CA NOUS FERA UN PEU DE VACANCES…

Comme l’écrivait si justement Sacha Guitry : « Pourquoi, en vacances, s’obstine-t-on à choisir douze cartes postales différentes alors qu’elles sont destinées à douze personnes différentes ? »

Photographie de Aaron Huey

Le curieux gardien vous recommande la lecture de :

Retour aux villas sans soucis de Georges Kolebka, éditions du Castor Astral

C’est la fin de la journée, on remonte de la plage d’un pas traînant.

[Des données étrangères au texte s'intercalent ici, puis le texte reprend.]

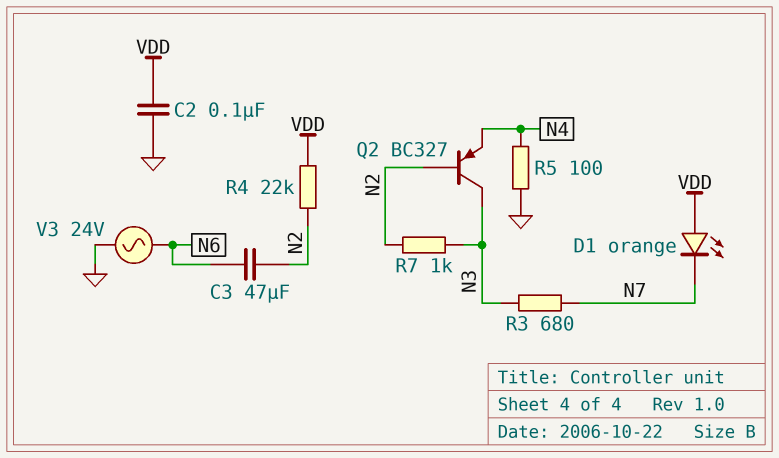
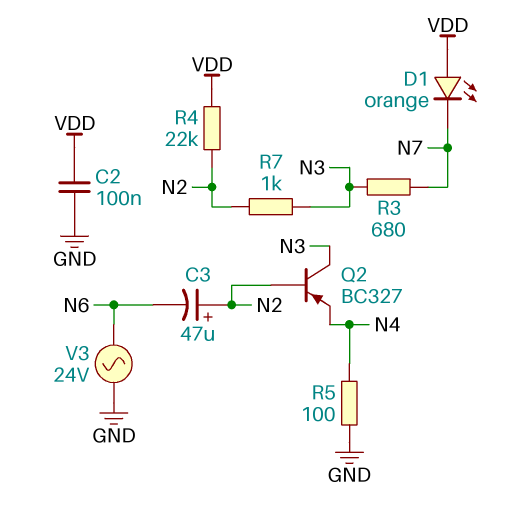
C3: 47uF (N2, N6) -> 47uF (plus N2, minus N6)

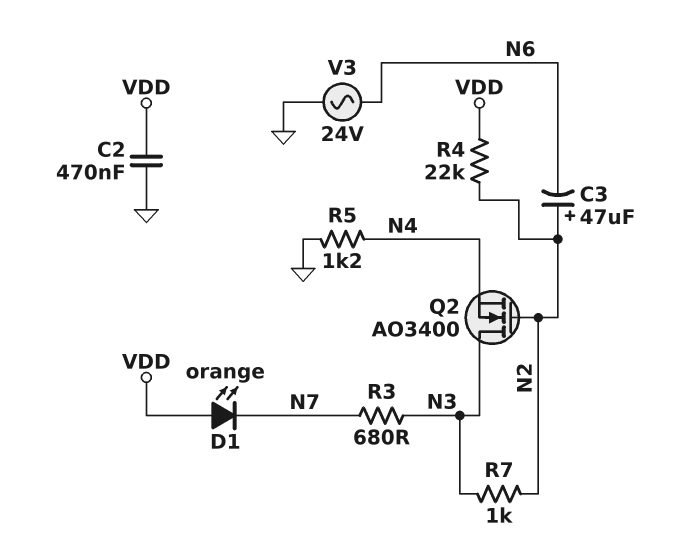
C2: 100nF (GND, VDD) -> 470nF (GND, VDD)
Q2: PNP BC327 (B N2, C N3, E N4) -> NMOS AO3400 (G N2, D N3, S N4)
R5: 100 (GND, N4) -> 1.2k (GND, N4)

En passant près des villas, on entend, dans un jardin, des enfants qui jouent au ballon. Plus loin, un homme nettoie sa voiture à l’aide d’un tuyau d’arrosage ou s’active devant un barbecue, ailleurs on prend l’apéritif en papotant. Quarante-neuf villas sont ainsi observées, mais dix ans après, la tentation est grande de revenir sur les mêmes lieux. On retrouve alors, presque identiques, ces quarante-neuf villas, même si certaines ont troqué leur nom.

Les occupants, eux, ont davantage changé… Ce sont des variations sur le bonheur ou les méfaits du temps qui passe. C’est forcément un peu nostalgique, un peu drôle, un peu méchant. Ce sont quarante-neuf mini-romans en deux parties. C’est la vie.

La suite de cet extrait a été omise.